*** Opening DATA FOR REVIEW ***

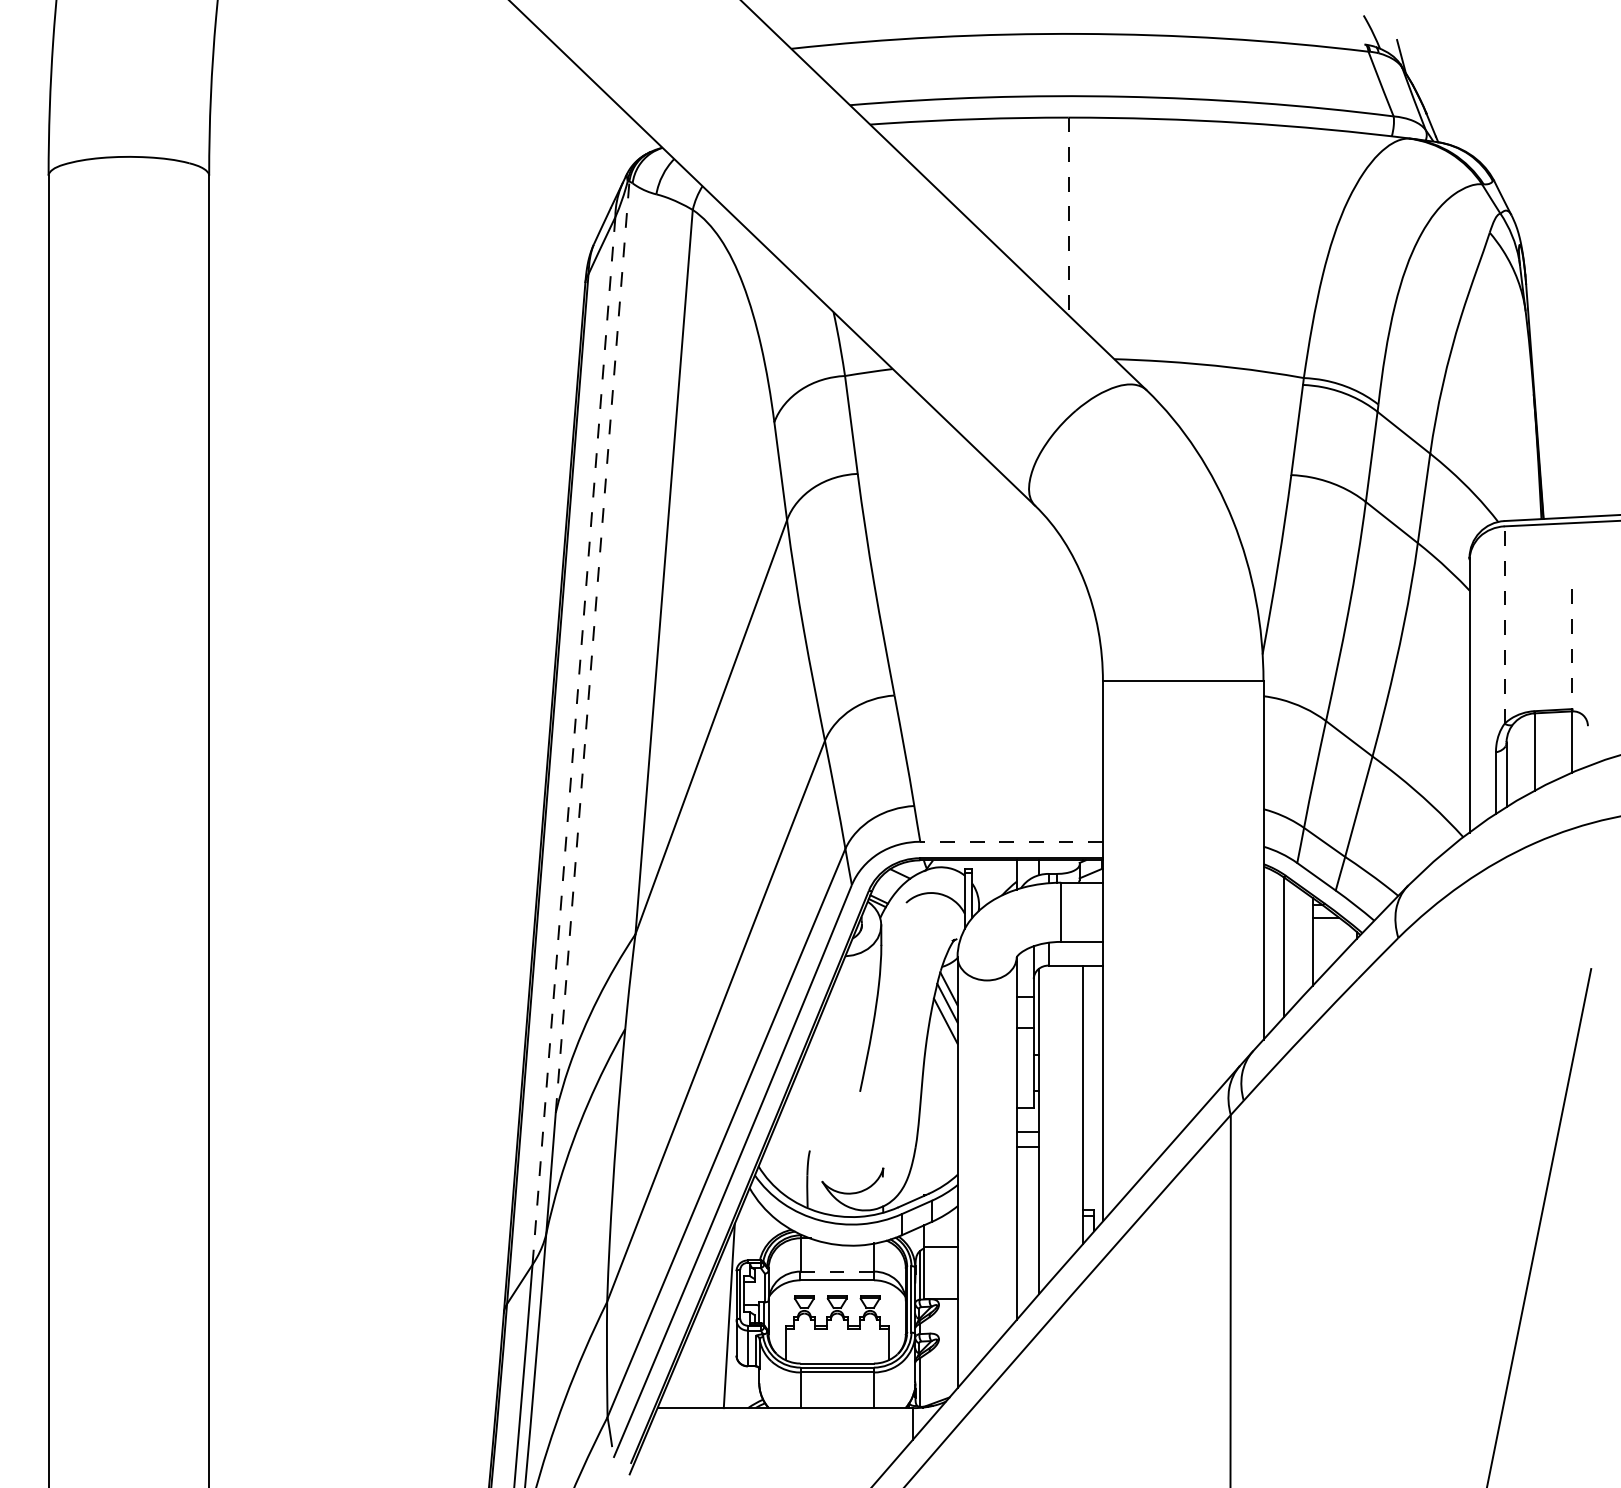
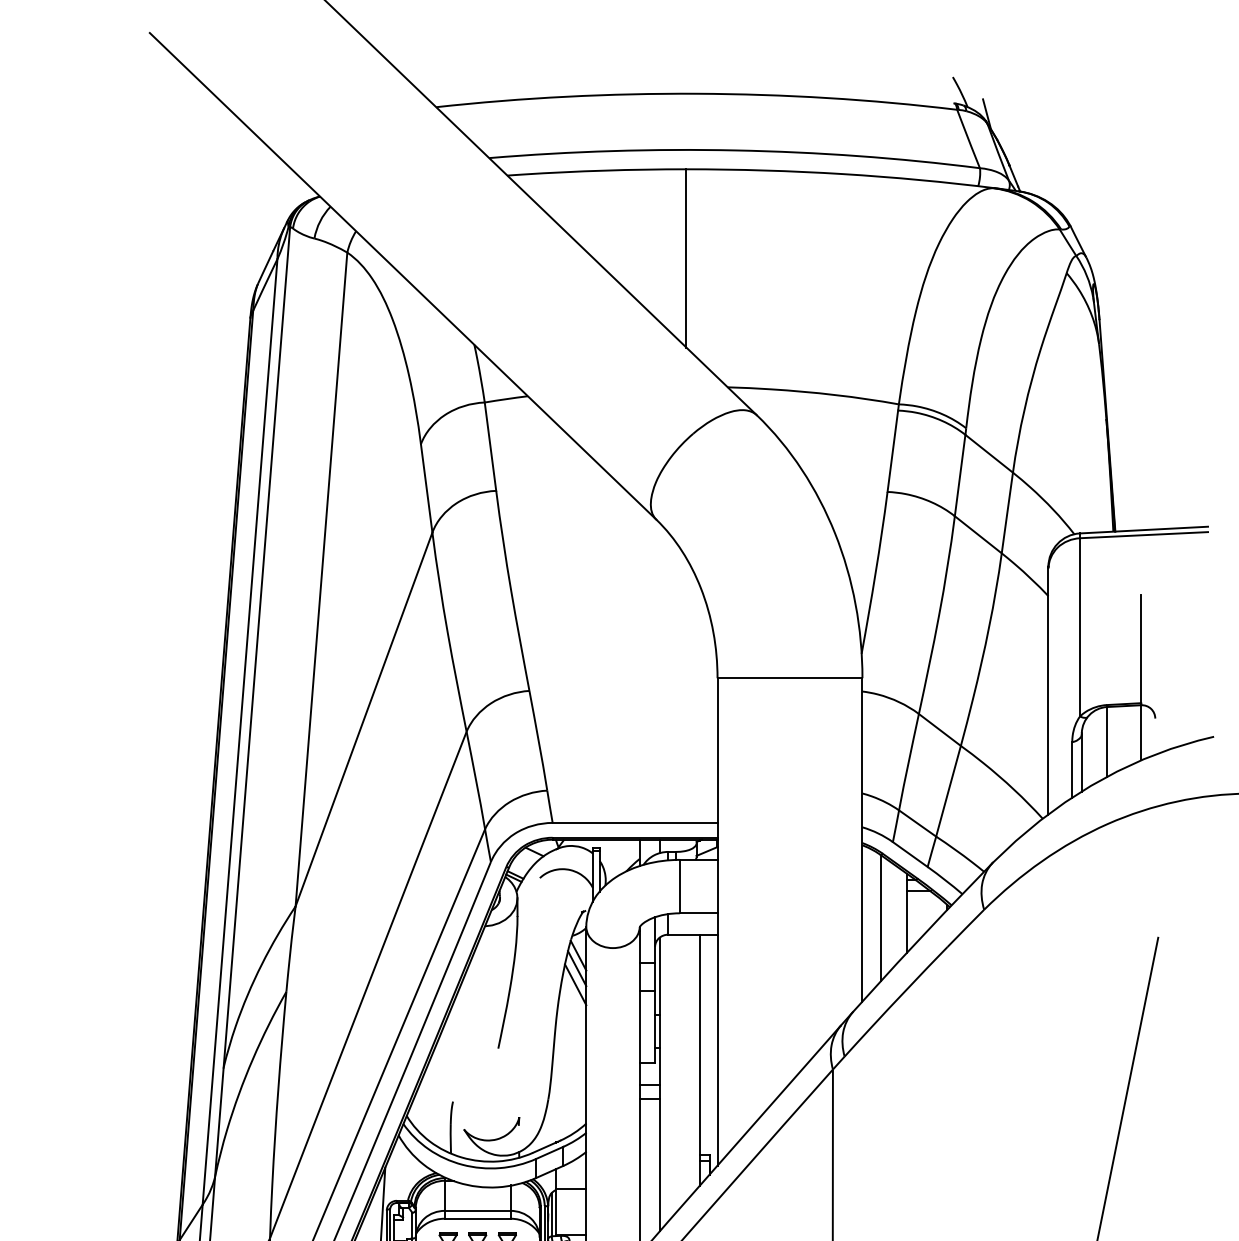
line: (1068, 216) -> (686, 258), dashed -> solid
line: (1504, 621) -> (1079, 624), dashed -> solid
line: (592, 647) -> (256, 647), dashed -> solid
line: (1572, 649) -> (1141, 649), dashed -> solid
line: (573, 741) -> (239, 732), dashed -> solid
line: (1011, 841) -> (634, 822), dashed -> solid
line: (837, 1271) -> (477, 1210), dashed -> solid

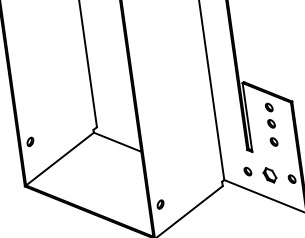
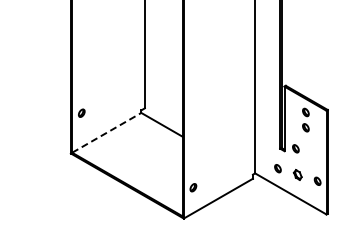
part: (273, 141) -> (295, 148), moved
line: (59, 158) -> (106, 132), solid -> dashed
part: (269, 174) -> (297, 174), size x0.7

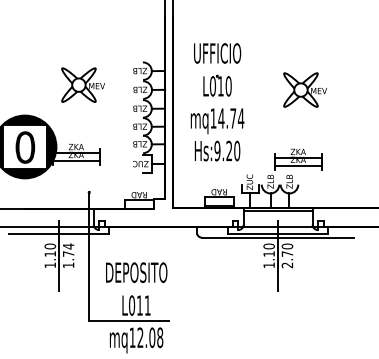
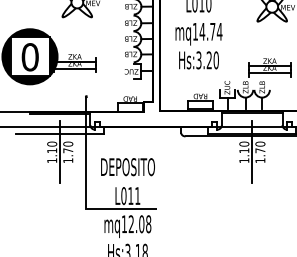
text: (217, 150) -> (198, 59), Hs:9.20 -> Hs:3.20
line: (58, 212) -> (59, 114), added
text: (68, 246) -> (68, 144), 1.74 -> 1.70
text: (286, 265) -> (259, 160), 2.70 -> 1.70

*** Closing DATA FOR REVIEW ***

== WHAT YOU ARE ASKED TO DO ==
Go through the data and show every line where "text" occurs.

== EXERCISE SOLUTION ==
text: (217, 150) -> (198, 59), Hs:9.20 -> Hs:3.20
text: (68, 246) -> (68, 144), 1.74 -> 1.70
text: (286, 265) -> (259, 160), 2.70 -> 1.70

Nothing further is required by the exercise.